He is not your typical NBA coach, that meaning National Basketball Association. He coaches the Boston Celtics, but still lives in Winter Park, Fla., adjacent to Orlando, where he once coached the Magic.
They fired him, but he never left, even after the Celtics hired him. It’s a tough commute, about 200,000 air miles a season, but Glenn Rivers is a family man, and Winter Park is where the family is.
You have to know Doc Rivers to understand.
He grew up in Maywood, a sort of a blister on Chicago’s heel. A suburb in which harness racing is a major attraction, and the girl he married was his major attraction. After graduating from Marquette University in Wisconsin — where he acquired his game name of “Doc” from the “Dr. J.” jersey he wore — life in the NBA followed, and I say this on my own — that no professional athlete ever worked the Atlanta scene and has been more warmly welcomed on return, even in the clothing of a rival team than Doc.

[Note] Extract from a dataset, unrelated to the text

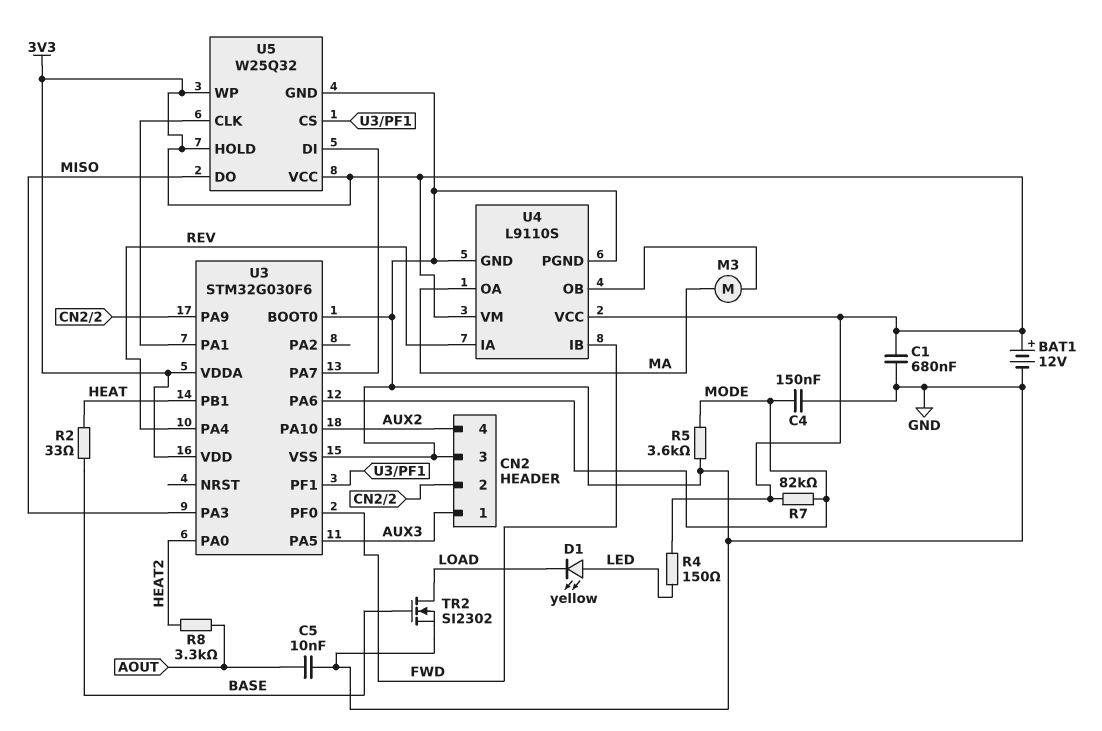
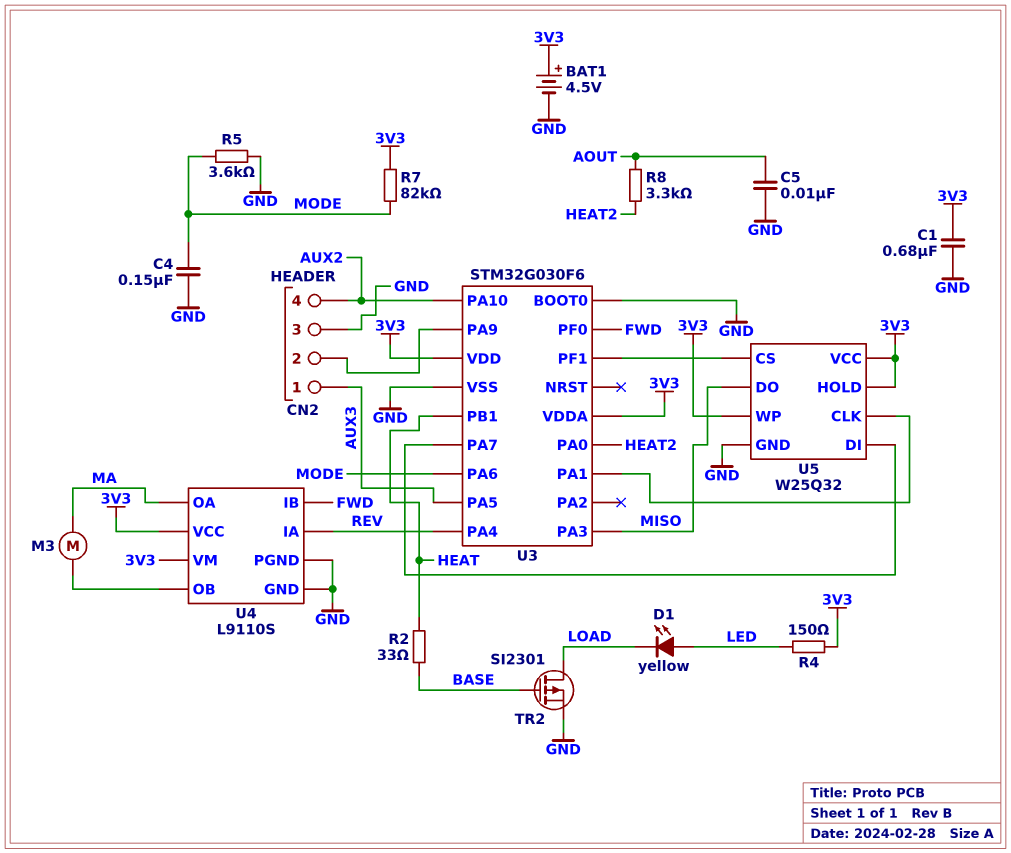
BAT1: 12V (plus 3V3, minus GND) -> 4.5V (plus 3V3, minus GND)
TR2: NMOS SI2302 (G BASE, D LOAD, S GND) -> PMOS SI2301 (G BASE, D LOAD, S GND)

Suffice it to say that we became friends, mainly on the golf course, and we acquired a trophy or two — small ones — as a team. He was long off the tee and I could putt, which has nothing to do with the Thursday night in Chapel Hill, where Duke met Carolina in the first of their traditional “war” game.
It’s my own opinion, but as I see it, there is no greater rivalry in basketball than when the Blue Devils meet the Tar Heels. The first of this year’s matching took place in Dean Smith Dome, and it was a meeting of historic proportions, even though Duke has run afoul defeat more often than usual.
Doc was there because his son, the third child, is a freshman at Duke. Not easy, flying from Boston to Tobacco Road, then back for a Celtics game. But Doc was there, and caught on camera, of course.
The son, Austin, was in the game most of the 40 minutes, a 6-4 guard, and in the final seconds popped one of his three-pointers, and Duke won. It was his 29th point of the game, and as he described it to the post-game TV audience, “I just threw it up there and God guided it through the basket,” he said, smiling broadly.
No braggart, just a good Christian son reflecting his sound upbringing.
It was a classic moment in this unmatched rivalry. I’m a Carolina grad, but no matter who wins or loses, you never lose when Duke and Carolina play. Even my wife, who rates basketball “just above professional rasslin,” was still exultant a day later.
As, I’m certain, was Doc.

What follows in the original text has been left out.